The legal fiction of the single ummah with the caliph as its leader was never abandoned, of course, but it was barely a century before the Caliphate was de facto fragmented, and as often as not the caliph had no more actual power than the Holy Roman Emperors would. For more than 500 years -- from the sack of Baghdad (1258) till Küçuk Kaynarca (1774) -- the title of caliph was essentially meaningless. The independent kings didn't call themselves kings, but that's essentially what they were.
There are certain political structures which are naturally stable, independent of the intellectual culture that surrounds them. What differs is how the structures are conceived and how power is justified philosophically. Thus, while we have the divine right of kings, the Islamic world has God's appointed imam; while we have democracy based on consent of the governed, they have jumhuriyya based on the Prophet's statement that "my people will never agree in error"; and while we have Marxist-Leninist dictatorships, they have Islamism.
The concept of church and state is not the only distinction between our political culture and Islam's. Equally significant, I think, is the Western notion that law is the creation of the government. In Islam, it's the other way around: law is the creator and the government is its creation. The source of law, of course, is God, but again that doesn't make it "religious law" in the Western sense of being ruled by a clergy; it's just a different way of conceiving political structures.

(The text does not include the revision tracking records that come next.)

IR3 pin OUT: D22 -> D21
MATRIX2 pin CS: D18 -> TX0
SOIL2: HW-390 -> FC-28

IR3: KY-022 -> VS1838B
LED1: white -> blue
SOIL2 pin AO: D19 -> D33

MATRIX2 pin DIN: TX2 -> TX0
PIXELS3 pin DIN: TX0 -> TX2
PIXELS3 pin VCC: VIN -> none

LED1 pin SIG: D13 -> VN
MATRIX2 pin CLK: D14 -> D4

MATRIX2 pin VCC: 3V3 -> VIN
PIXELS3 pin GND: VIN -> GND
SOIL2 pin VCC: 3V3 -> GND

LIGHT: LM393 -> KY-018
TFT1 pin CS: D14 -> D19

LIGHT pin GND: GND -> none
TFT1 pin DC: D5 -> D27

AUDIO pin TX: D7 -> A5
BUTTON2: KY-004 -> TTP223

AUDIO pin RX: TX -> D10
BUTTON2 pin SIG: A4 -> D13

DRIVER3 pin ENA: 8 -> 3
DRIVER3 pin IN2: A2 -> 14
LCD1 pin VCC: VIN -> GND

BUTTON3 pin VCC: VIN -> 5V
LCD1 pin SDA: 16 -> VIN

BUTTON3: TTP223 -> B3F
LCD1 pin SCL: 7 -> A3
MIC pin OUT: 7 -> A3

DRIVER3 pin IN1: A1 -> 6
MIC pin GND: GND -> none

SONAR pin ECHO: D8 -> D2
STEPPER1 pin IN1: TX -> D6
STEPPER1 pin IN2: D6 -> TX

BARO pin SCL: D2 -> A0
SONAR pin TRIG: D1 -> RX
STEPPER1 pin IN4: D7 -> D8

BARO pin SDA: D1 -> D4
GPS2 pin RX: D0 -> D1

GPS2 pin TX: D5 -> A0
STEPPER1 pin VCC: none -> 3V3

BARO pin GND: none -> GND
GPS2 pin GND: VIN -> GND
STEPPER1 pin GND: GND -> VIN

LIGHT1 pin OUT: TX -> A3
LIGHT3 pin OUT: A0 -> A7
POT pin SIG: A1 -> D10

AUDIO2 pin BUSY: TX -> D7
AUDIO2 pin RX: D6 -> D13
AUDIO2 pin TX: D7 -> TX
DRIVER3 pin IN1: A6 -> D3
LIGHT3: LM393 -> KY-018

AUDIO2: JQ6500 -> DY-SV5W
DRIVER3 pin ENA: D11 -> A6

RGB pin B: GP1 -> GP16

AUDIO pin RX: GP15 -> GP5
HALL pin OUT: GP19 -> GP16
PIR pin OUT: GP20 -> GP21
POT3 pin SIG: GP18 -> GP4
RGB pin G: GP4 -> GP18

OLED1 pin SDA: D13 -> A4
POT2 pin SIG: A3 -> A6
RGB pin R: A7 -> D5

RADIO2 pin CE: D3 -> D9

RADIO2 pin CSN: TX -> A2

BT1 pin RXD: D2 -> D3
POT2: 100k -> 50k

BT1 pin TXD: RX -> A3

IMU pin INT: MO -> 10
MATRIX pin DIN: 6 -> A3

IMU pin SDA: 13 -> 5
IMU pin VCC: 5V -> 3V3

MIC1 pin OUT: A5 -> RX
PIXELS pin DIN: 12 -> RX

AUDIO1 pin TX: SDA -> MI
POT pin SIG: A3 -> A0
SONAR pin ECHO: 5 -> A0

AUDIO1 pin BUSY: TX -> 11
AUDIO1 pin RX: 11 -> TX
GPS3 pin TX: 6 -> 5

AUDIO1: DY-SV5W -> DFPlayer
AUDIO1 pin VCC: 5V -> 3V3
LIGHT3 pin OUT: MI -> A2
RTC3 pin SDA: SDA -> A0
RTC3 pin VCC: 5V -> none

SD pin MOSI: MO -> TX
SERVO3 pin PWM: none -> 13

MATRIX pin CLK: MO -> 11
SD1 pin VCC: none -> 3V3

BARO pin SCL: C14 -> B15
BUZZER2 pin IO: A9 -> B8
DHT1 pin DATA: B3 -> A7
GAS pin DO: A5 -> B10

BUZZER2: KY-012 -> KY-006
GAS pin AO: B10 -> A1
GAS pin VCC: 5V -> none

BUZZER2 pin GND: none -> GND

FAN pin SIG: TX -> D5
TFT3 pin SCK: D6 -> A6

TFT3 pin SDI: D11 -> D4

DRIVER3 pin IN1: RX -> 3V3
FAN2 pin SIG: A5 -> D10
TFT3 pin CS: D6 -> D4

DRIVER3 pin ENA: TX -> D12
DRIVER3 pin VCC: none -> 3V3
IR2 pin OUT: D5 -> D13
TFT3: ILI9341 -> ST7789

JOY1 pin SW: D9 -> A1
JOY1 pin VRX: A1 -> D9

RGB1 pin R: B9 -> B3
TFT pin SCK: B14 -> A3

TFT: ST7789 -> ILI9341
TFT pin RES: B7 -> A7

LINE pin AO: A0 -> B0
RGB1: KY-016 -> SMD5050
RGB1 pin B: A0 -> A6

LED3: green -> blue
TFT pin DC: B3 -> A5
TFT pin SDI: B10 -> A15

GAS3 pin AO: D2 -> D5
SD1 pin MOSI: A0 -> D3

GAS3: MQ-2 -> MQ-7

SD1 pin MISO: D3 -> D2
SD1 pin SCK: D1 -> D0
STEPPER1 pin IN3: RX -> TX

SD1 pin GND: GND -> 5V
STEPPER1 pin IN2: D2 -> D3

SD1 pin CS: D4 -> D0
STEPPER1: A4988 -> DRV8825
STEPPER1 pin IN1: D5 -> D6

I know there are many out there who will disagree, possibly including Doug, but to me it's clear that Islamism is not a religious phenomenon. It is a political phenomenon, and the religious rhetoric that accompanies it is, like jumhuriyya and the rest, simply the natural expression of it in the political vocabulary of the Islamic culture. Viewing it this way explains a lot of apparent contradictions. For one thing, it no longer seems so strange that the most devoted Islamists are young men with university education. This is entirely consistent with the pattern of violent revolutionaries in any culture.
In one of his books, M.E. Yapp has a wonderful discussion of the creation of a culture of anti-Westernism in countries of the Islamic world in the 1960s and thereabout. He associates it with specific local economic disruptions and the demographic groups affected thereby. I can't remember the details, but I remember finding it very illuminating. (Certainly more illuminating than the garbage put out by today's political pundits....) I'll have to find that at the library and read it again.
Getting back to the separation of church and state, I realize I haven't really answered the question. I don't think one can answer the question, because one has to ask: what is "church" and what is "state", and immediately there is a basic translation problem because none of the Islamic languages have a real equivalent for either term. So even aside from the whole political discussion, you can't really even parse the question intelligently. Bernard Lewis's The Political Language of Islam has an excellent discussion of this problem, which I highly recommend to anyone who is interested in both words and comparative religion.